When did you first connect with the Arts Council and how has your role with the organization grown over the years?RB: I’m new to the Arts Council, joined shortly before entering this show. As I move from my very technical commercial work in the medical field I decided to start exploring new ways to show my Bay work and the Arts Council was my first stop.
GS: After joining the Maryland Federation of Art two years ago I became much more aware of the local art scene and began following the work of the Arts Council last year.
About how many days per year do you shoot? Are there any favorite locals spots?RB: I’m probably down to about 50 days a year of full dedicated shooting, a mix of commercial and personal efforts. That does not include the days to process and file the images. I’ve been shooting around the Annapolis area for some time due to proximity. Just as I did at Tilghman, bad weather motivates me more than blue skies. I’ve been shooting around the industrial side of Baltimore Harbor a bit lately, even giant cranes look good with the right light.
These aren’t “shooting days,” but I spend a great deal of time editing and scanning the film images from 35 to 40 years ago. Much of what I shot no longer exists on the Shore, a good scan and a little Photoshop brings them back to life.

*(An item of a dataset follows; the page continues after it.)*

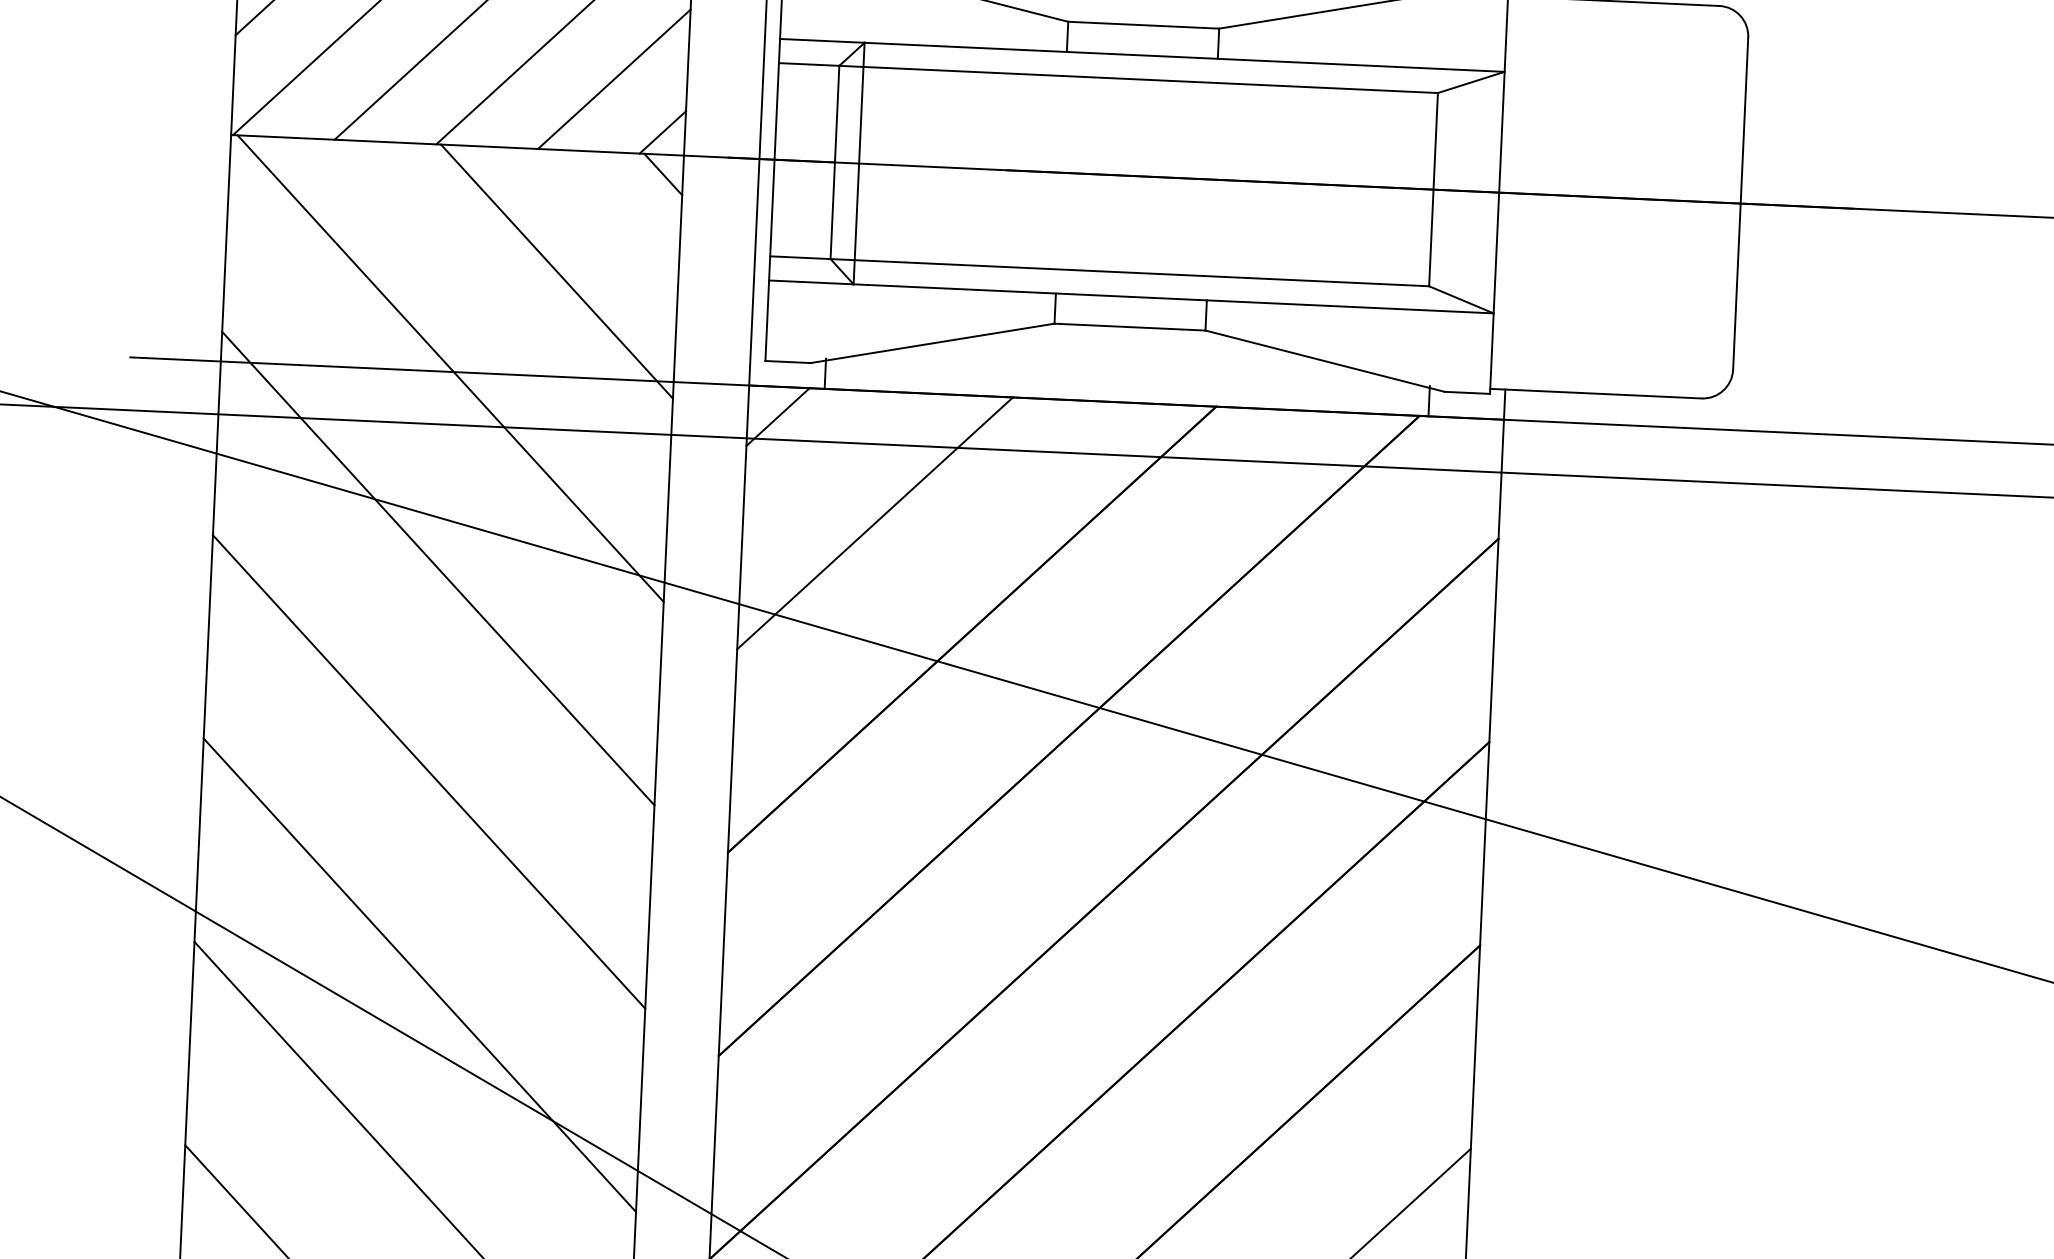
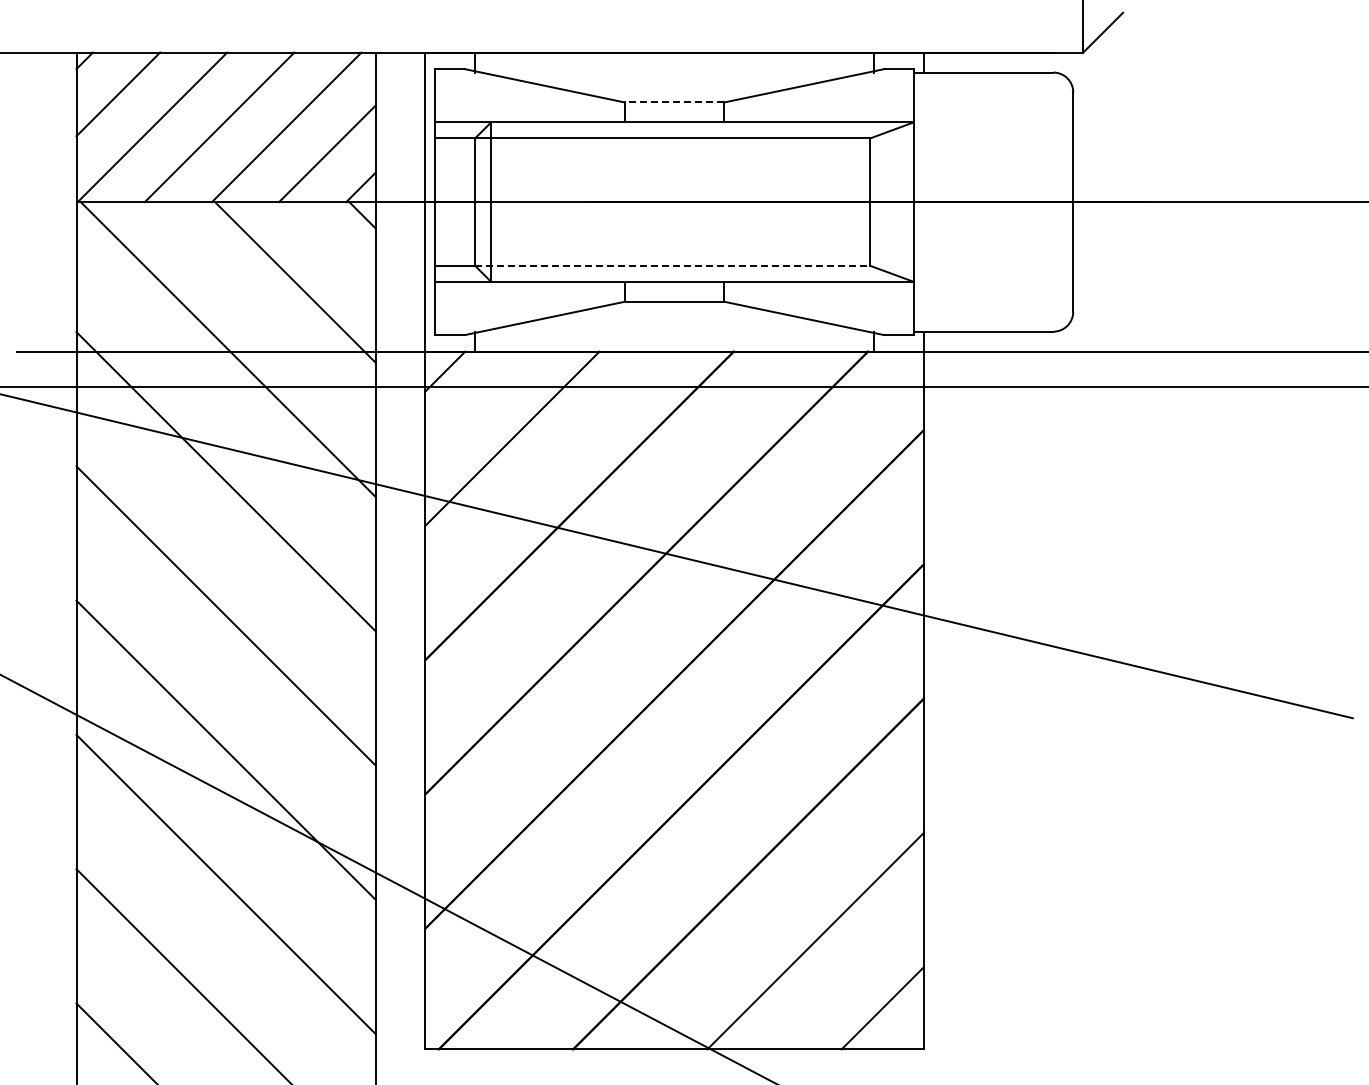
line: (1143, 25) -> (674, 102), solid -> dashed
line: (1129, 272) -> (672, 265), solid -> dashed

GS: I probably shoot 200 days a year. Locally, I enjoy shooting at Quiet Waters Park, and I shoot a lot of the Chesapeake Bay from my boat, ViewFinder. There are so many beautiful rivers and creeks on the Bay as well as charming towns like St. Michaels, Chestertown, Easton, Oxford, Chesapeake City, and, of course, Annapolis.
What advice do you offer to budding photographers?RB: I tell aspiring photographers to never stop learning. While I had the benefit of RIT starting out, the new photographers have YouTube and manufacturer instructional sites on the web that are sharing great information. I use the web as a resource if I’m exploring a new technique or considering a new piece of equipment.
Community college programs can also be of great benefit, I used my local college to get a jump start in Photoshop years ago, best money I ever spent.
GS: Don’t become obsessed with gear and technology, especially if you don’t have unlimited funds. Learn how to use the camera you have, and learn everything about it. Become so familiar with its operation, you don’t have to think about anything except your subject, light, and composition. And more than anything, get out and shoot every day you can.